Cela rappelle forcément la pente naturelle de collaboration, sur laquelle ont glissé simultanément le nazisme, le fascisme, le franquisme et le pétainisme. Une des premières initiatives de Philippe Pétain quand il accéda au pouvoir durant l’été 1940 fut de promulguer des lois discriminatoires à l’égard des Juifs, avant même de subit quelque pression que ce soit de l’occupant allemand. Le souvenir de l’affaire Dreyfuss était encore vivace, avec l’humiliation infligée dès 1900 à l’armée, à l’Eglise catholique et à la droite.
Il existe donc une internationale populiste, de plus en plus forte, qui séduit un peu partout le tiers des électeurs. En sus de son nationalisme tribal fondateur, il développe d’autres composantes, la première étant évidemment le refus de tout ordre international : l’ONU, l’OTAN, l’UE, les Droits de l’Homme, Schengen, Frontex, voire les Conventions de Genève. Ainsi sous la pression de son aile populiste, la Suisse s’est-elle exclue d’Erasmus et d’Horizon. Cette décision politique est alimentée par une surestimation nationale : chaque pays devrait mijoter sa science particulière, sans aucun besoin de chercheurs étrangers.
La seconde est certainement l’ignorantisme, le refus d’apprendre et l’appétence pour l’oubli du peu que l’on connait. Parmi les populistes on retrouvera naturellement la secte créationniste, les mouvements homophobes, les machistes, les intégristes religieux. Tout naturellement le populisme s’oppose à la vaccination contre le Covid. La transition climatique est traitée de fable gauchiste. Les médias sont considérés avec suspicion, sauf s’il s’agit de télévisions privées : un des buts est de détruire le service public de la SSR. Et en général, de briser l’Etat de droit pour y substituer autre chose, qu’il faut bien nommer pas son nom : la démocrature.
La manifestation extrême de l’ignorantisme est le complotisme, la tendance à imaginer une explication simpliste à des situations sociales aux causes extrêmement complexes. Dans les commentaires de ce blog on peut retrouver ce schéma pour l’épidémie : le virus a été inventé par un laboratoire de façon à vendre des vaccins, non seulement inefficaces mais aussi dangereux voire mortel. La pression pour la vaccination résulte d’un complot de tous les gouvernements et de toutes les administrations. Seuls détiendraient la vérité quelques médecins rebelles.

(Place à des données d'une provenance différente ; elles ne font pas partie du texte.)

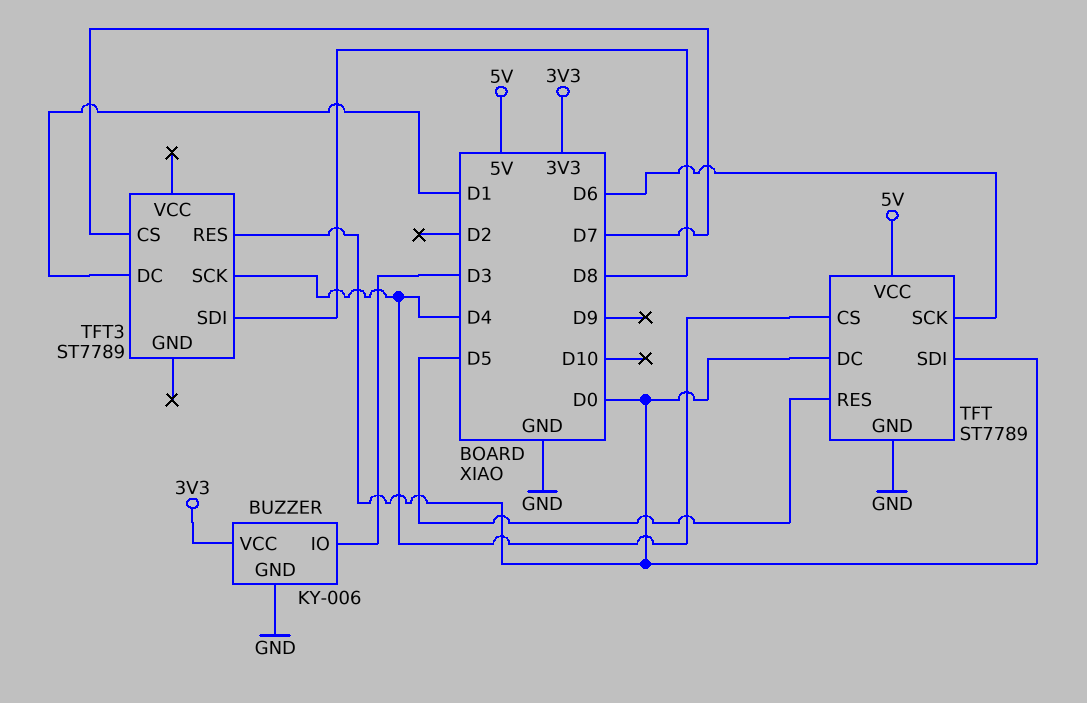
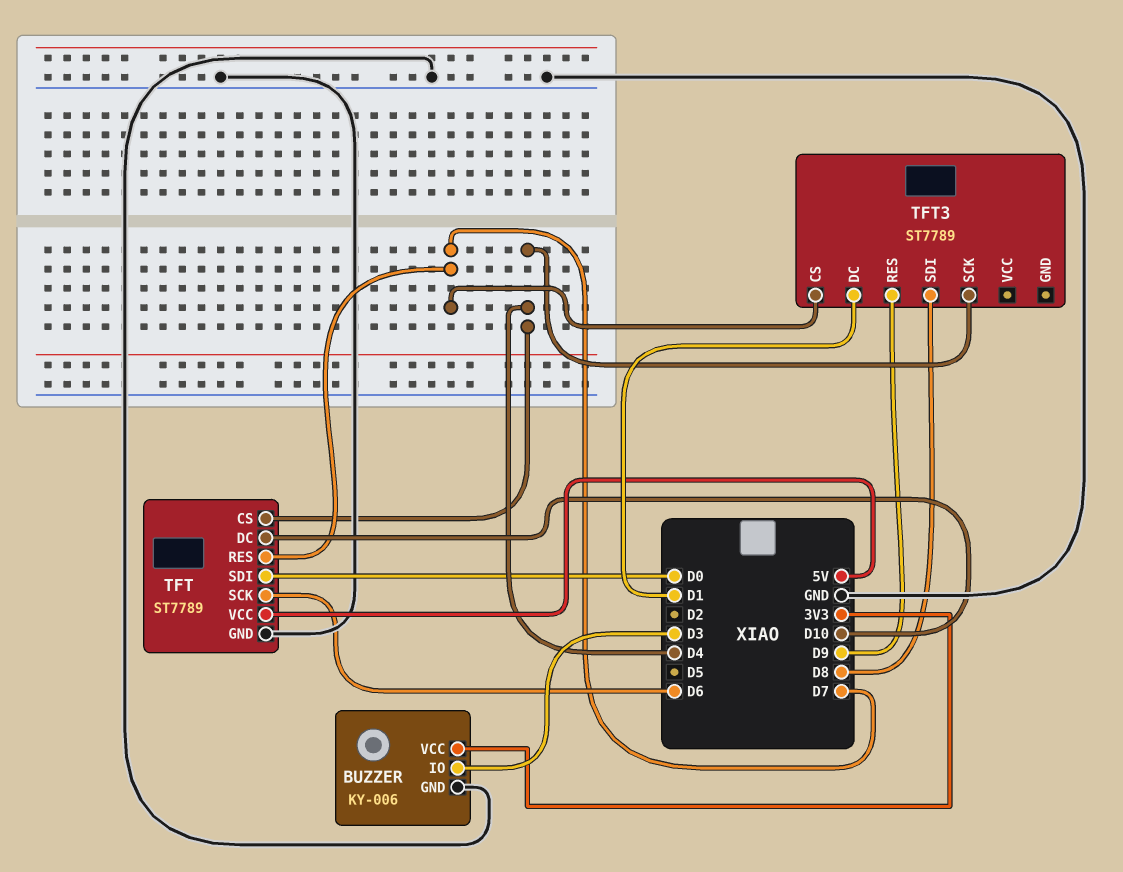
TFT pin DC: D0 -> D10
TFT pin RES: D5 -> D7
TFT3 pin RES: D0 -> D9

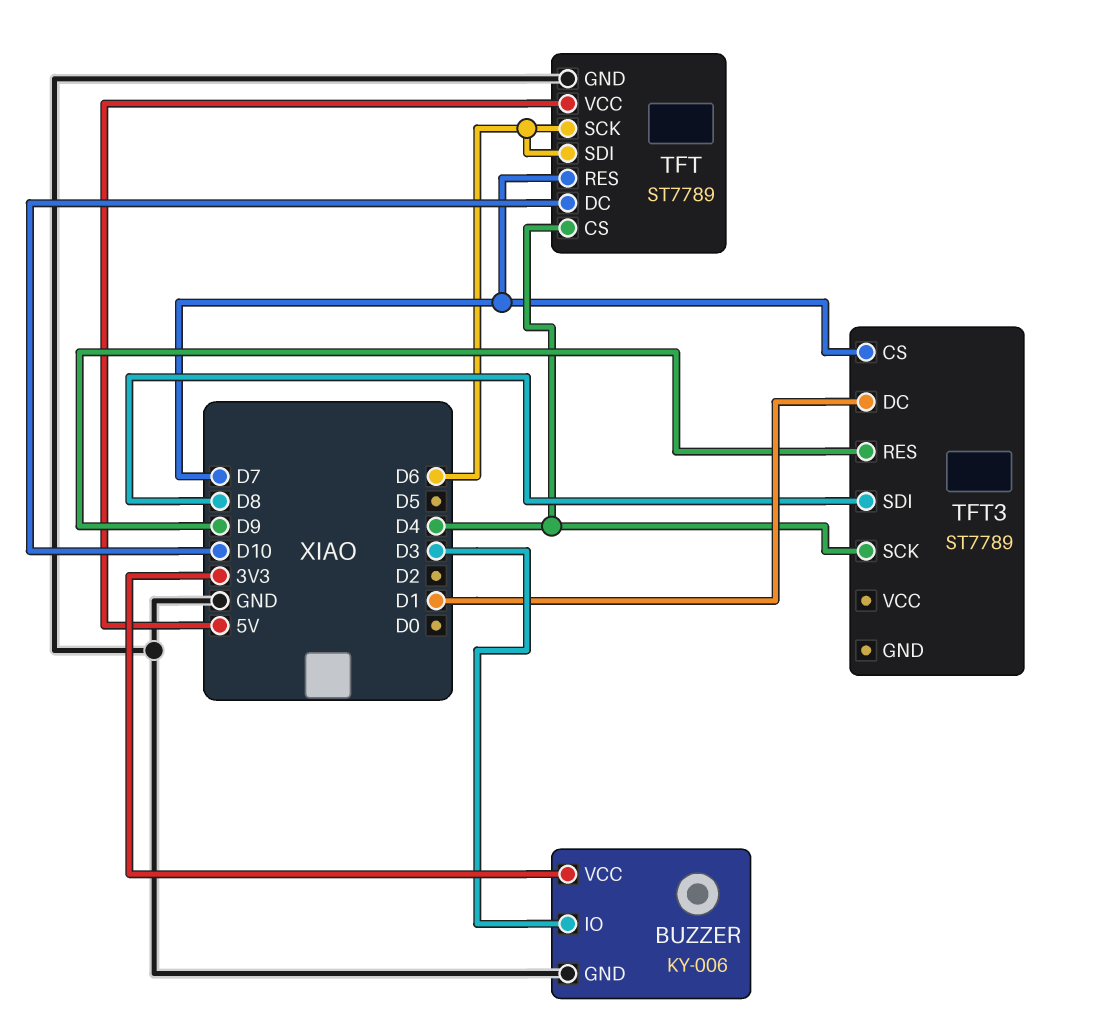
TFT pin SDI: D0 -> D6

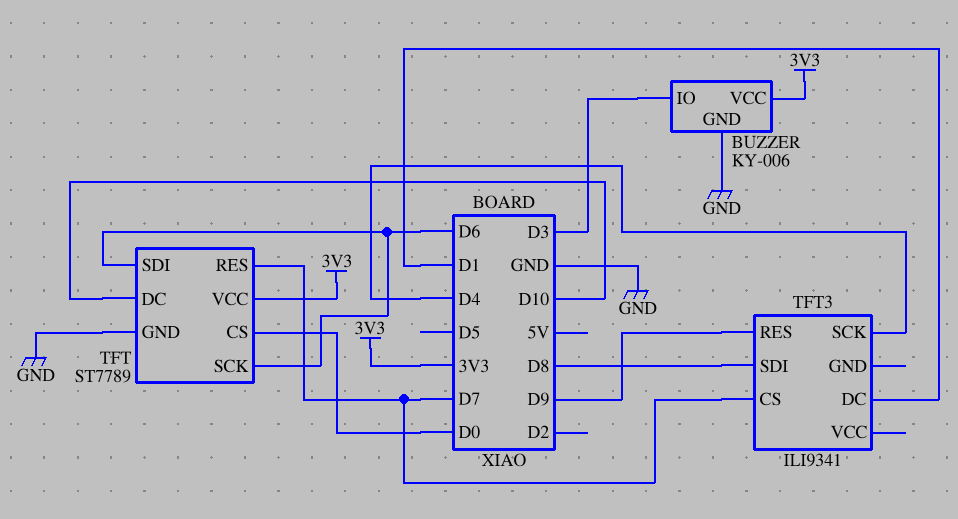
TFT pin CS: D4 -> D0
TFT pin VCC: 5V -> 3V3
TFT3: ST7789 -> ILI9341

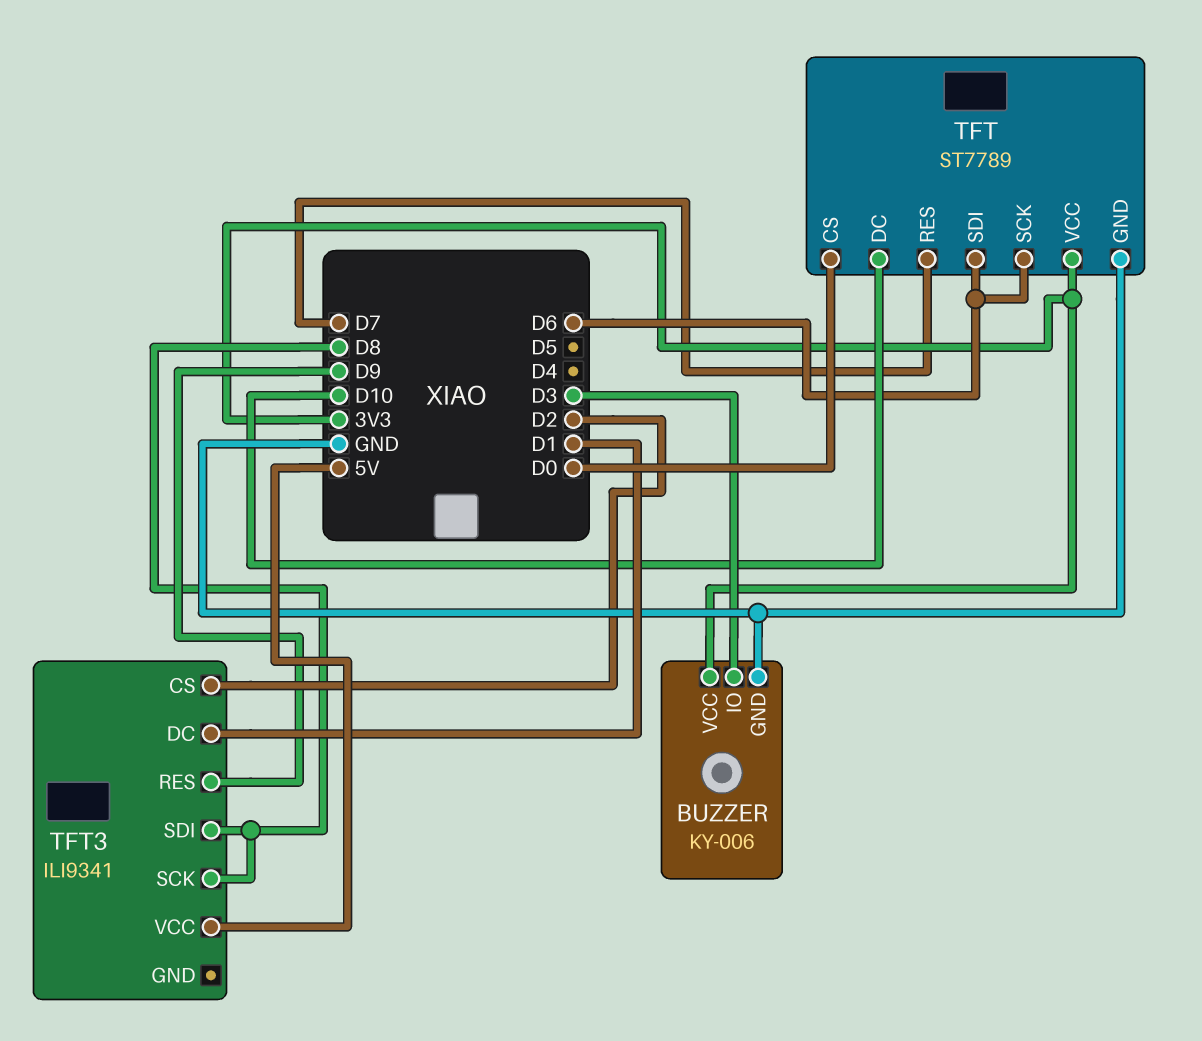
TFT3 pin CS: D7 -> D2
TFT3 pin SCK: D4 -> D8
TFT3 pin VCC: none -> 5V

Bien que ce soit difficile, il faut donc imaginer et comprendre que certains leaders populistes soient vraiment persuadés des thèses qu’ils défendent. Trump a peut-être vraiment cru que l’élections perdue résultait de fraudes des démocrates et cette conviction est encore partagée par le tiers de la population américaine, bien qu’on n’en ait jamais découvert le mojndre indice. Poutine croit peut-être que l’Ukraine gouvernée par des nazis entreprenait le génocide des russophones : cela a l’air absurde mais ce ne l’est pas, dans la mesure où existe de véritables paranoïaques diagnostiqués par la psychiatrie. Gregor Rutz est vraiment persuadé que les sanctions financières contre la Russie sont une violation crasse de la neutralité, même si (et surtout si) l’opinion inverse est tenue par la majorité du Conseil fédéral et du Parlement.
Dans l’Histoire, il y eut des moments de folie collective où le réflexe populiste, patriotard, intégriste l’a emporté sur tout. Le régime des talibans en Afghanistan en est une illustration contemporaine. Le délire d’un homme gagne une nation, comme celui d’Hitler a submergé la nation allemande malgré sa culture, sa science, sa technique. Le problème est d’imaginer des formes de thérapie collective qui seraient efficaces contre autant de formes de folie collective.